A Sunday in Vienna
Everything is quiet in Vienna today. Or it looks so through the window of a small Japanese restaurant right next to Naschmarkt. It is Sunday, noon time. God has created the world for six days, and in the seventh he has decided to take a rest. Obviously, almost all the shops in the Austrian capital followed him. At least the tram runs through the street, and here and there passengers walk along the closed shop windows, so something looks live in the city at all.
And the weather is miraculously wonderful. On that day the sky is covered with scattered clouds that play a leap-frog like game in the endless blue. A perfect time to stroll among the impressive old palaces, monuments and churches in Vienna, especially if there is no sign of the typical wind that shakes the geraniums on the windows of the local houses and cuts heaps of leaves in the streets in the Vienna waltz rhythm.

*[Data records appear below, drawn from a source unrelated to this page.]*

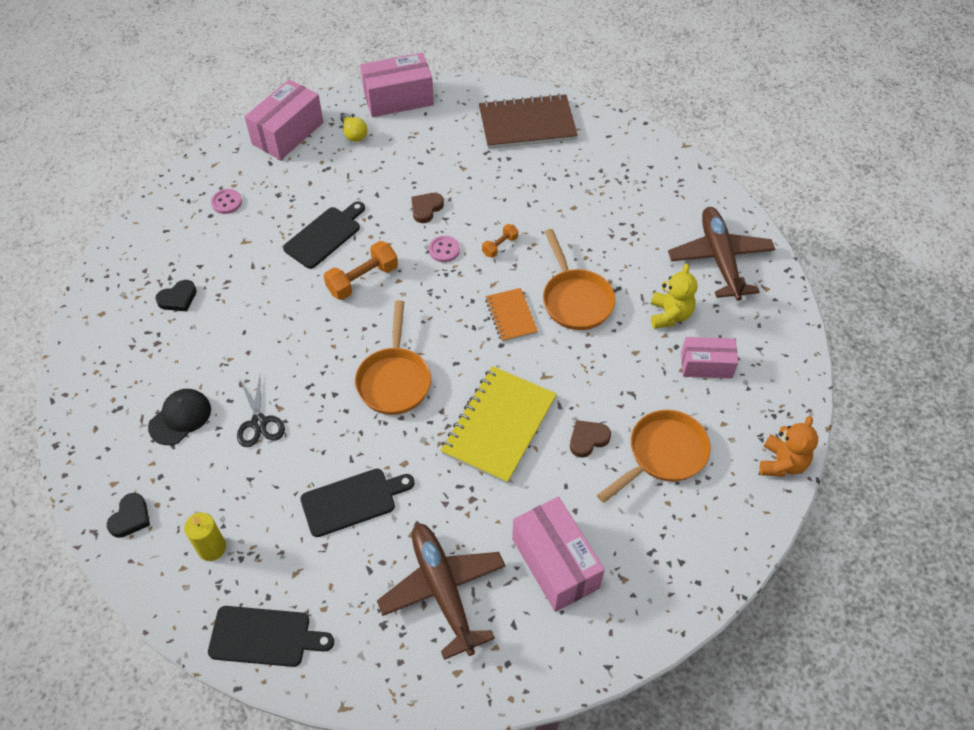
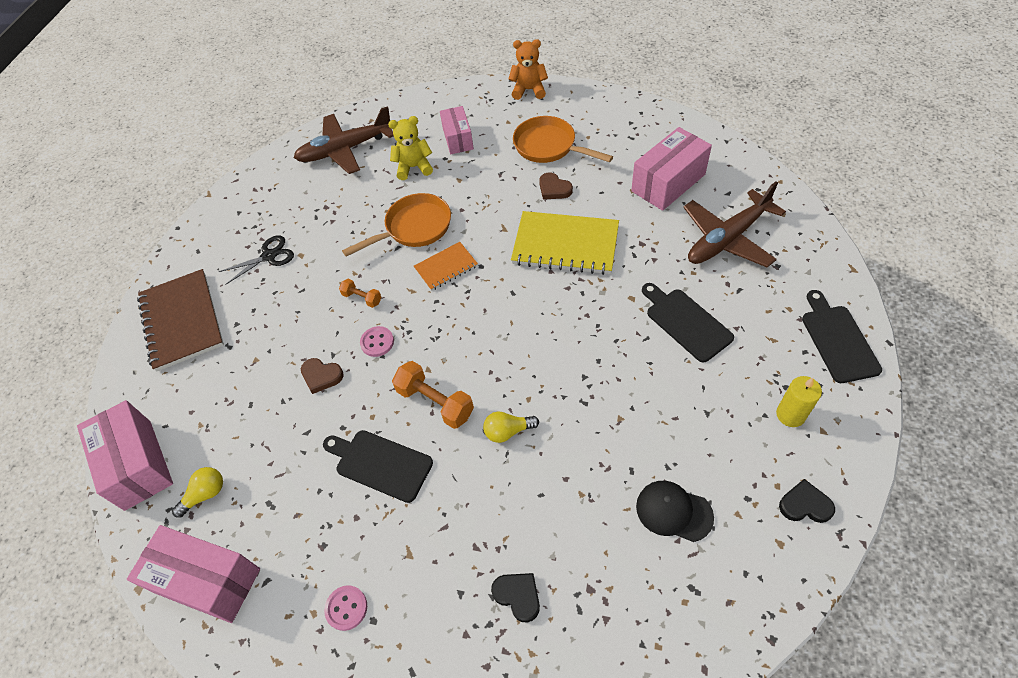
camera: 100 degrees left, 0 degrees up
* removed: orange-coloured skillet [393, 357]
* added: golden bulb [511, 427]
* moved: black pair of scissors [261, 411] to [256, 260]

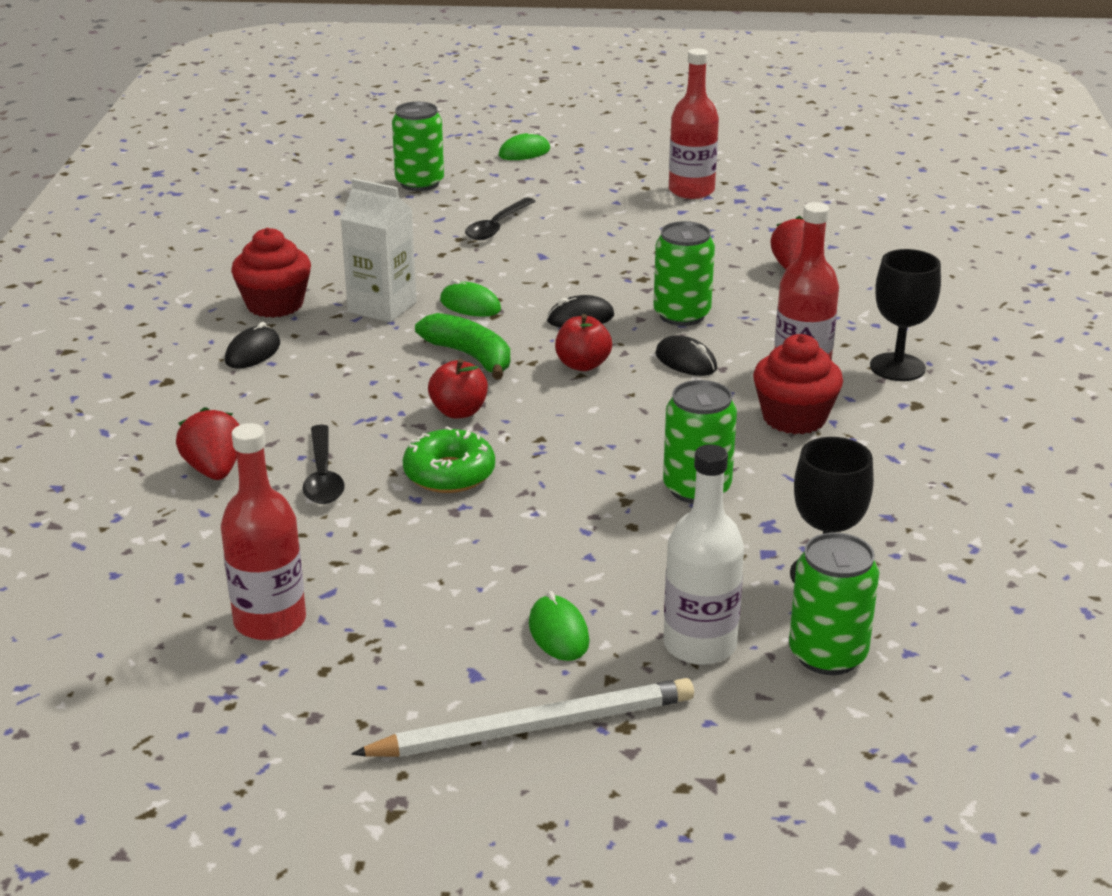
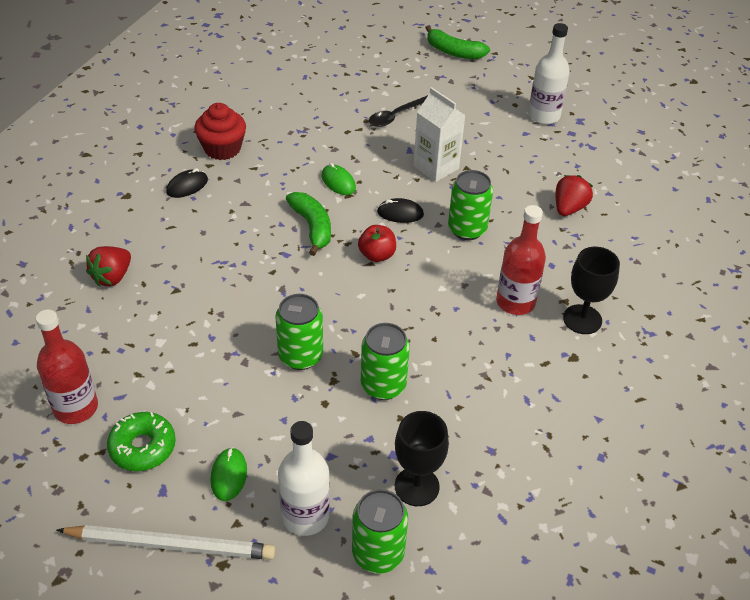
camera: 20 degrees right, 15 degrees up
* removed: black teaspoon [323, 464]
* removed: scarlet toy apple [458, 388]
* removed: black PC mouse [686, 355]
* removed: scarlet fairy cake [798, 384]
* moved: pure white carton [378, 250] to [439, 134]
* moved: green soda can [418, 146] to [299, 332]
* moved: green doughnut [449, 459] to [141, 441]
* replaced: green PC mouse [524, 145] to green toy banana [457, 42]
* recoloured: scarlet drink bottle [694, 123] to pure white drink bottle [549, 73]
* turned: scarlet berry [207, 443] = [108, 266] 150 degrees counterclockwise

The flavour of the Japanese Shincha green tea and the taste of my favorite miso soup bring me back to life after the early flight this morning. Vienna's beauty and Sunday's timelessness are a great cure for any nostalgia. Everything is in its right place. The heavenly forces have taken care of everything as it is. There are tourists from all over the world strolling among the famous sites of Vienna. They gaze at them, hang around, and go on to their next destination. Like all of us. The locals walk casually their pets or ride bikes on the wide bike alleys. Ticket vendors dressed up in Mozart's time costumes walk around with bored faces around the Vienna Opera House expecting another group of Japanese admirers of the classical music. The horse carriage drivers near Michaelertrakt and the surrounding museum area tighten the carriages for the next tourists. The horses are tidy, playful and batter with their freshly horseshoed hooves that have just been checked by a blacksmith on the cobblestones. Fountains spray tons of fine droplets that refresh the air and shine in the sun with marvelous light effects. On that day, everything seems appealing. Even the monuments of the plague epidemic victims do not bring sadness to the soul, but somehow resemble with their beautiful compositions that the world is wonderful or not, magical or not, good or not. And it's us who choose how to see it.